Este pequeno livro pretende antever a trajetória destas tendências e mostrar como poderemos evoluir de uma cultura “analógica” para uma cultura “digital”, beneficiando a saúde individual e coletiva.
Portugal pode capturar este momento único para pôr em marcha uma iniciativa arrojada de Saúde Digital, com o propósito de promover a saúde e assegurar uma vida longa e mais saudável a todos os portugueses, ao mesmo tempo que pode acrescentar valor e um contributo valioso aos sistemas de saúde em geral:
- Disponibilizando um registo eletrónico de saúde para cada cidadão, permitindo a partilha de informação entre todos os níveis de cuidados;
- Aumentando o acesso aos cuidados através da massificação da telemedicina;
- Implementando um novo conceito de hospital digital, espaço de teste permanente para todas as tecnologias inovadoras e incentivo à criação portuguesa;
- Monitorizando os doentes e as doenças crónicas, em qualquer lugar e a qualquer hora, garantindo uma resposta pronta a qualquer alerta;
- Partilhando os exames de diagnóstico entre todos os operadores, públicos e privados, combatendo assim o enorme desperdício de duplicação de milhões de exames por ano;
- Promovendo e expandindo a investigação médica através do acesso a plataformas de dados anonimizados;
- Garantindo que a informação sobre as transações ocorridas no sistema de saúde, em especial no SNS, trate-se de indicadores de produção ou financeiros, fique acessível, pública e transparente.

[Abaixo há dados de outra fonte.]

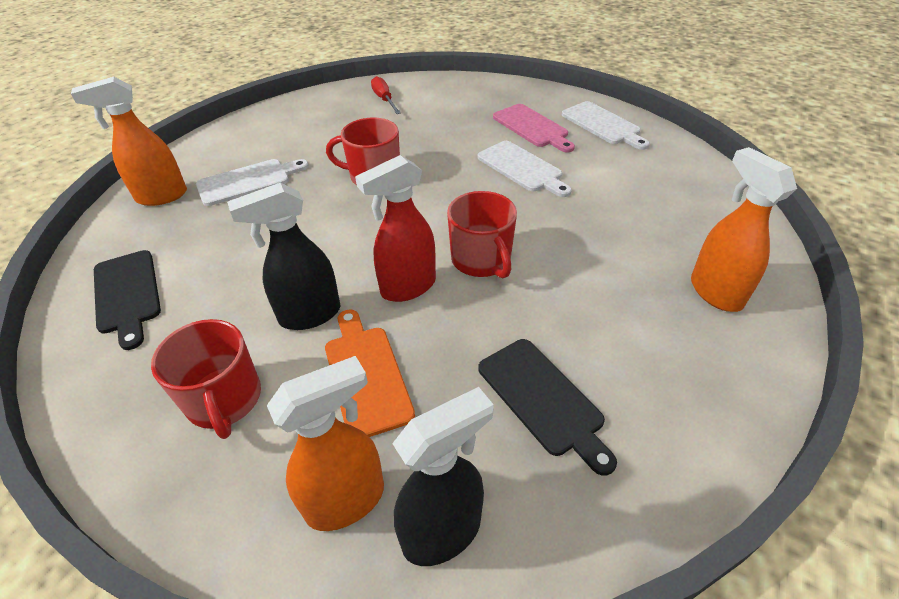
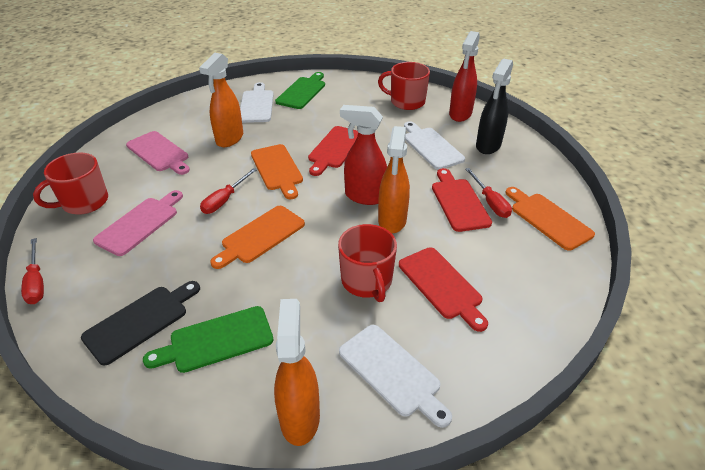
black cutting board: 2 -> 1
black spray bottle: 2 -> 1
green cutting board: 0 -> 2
orange cutting board: 1 -> 3
pink cutting board: 1 -> 2
red cutting board: 0 -> 3
red screwdriver: 1 -> 3
red spray bottle: 1 -> 2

A criação de um “ecossistema digital” no setor da saúde pode mobilizar a energia das universidades, dos operadores de cuidados, dos financiadores, das autoridades de saúde e de todos os profissionais e cidadãos neste enorme desafio de ampliar o conhecimento e a inovação.
Portugal tem uma dimensão adequada para pilotar experiências de inovação e para atrair investimento e capital intelectual para enfrentar uma das maiores inovações do século XXI.
Escolhi uma citação para o início deste livro, da autoria de Ludwig Wittgenstein, filósofo austríaco, que exprime uma boa síntese do sentimento que experimentei ao longo da investigação que levei a cabo para a sua produção. Passo a citar:
“O que eu queria demonstrar eram os contornos de uma ilha. O que descobri, no final, foram as fronteiras do oceano.”
A conectividade não nos confina ao território limitado e incluso nos contornos de uma ilha, mas é efetivamente a fronteira de um oceano sem fim, pleno de recursos e de meios, que poderemos explorar.
O acordo ortográfico utilizado neste artigo foi definido pelo autor.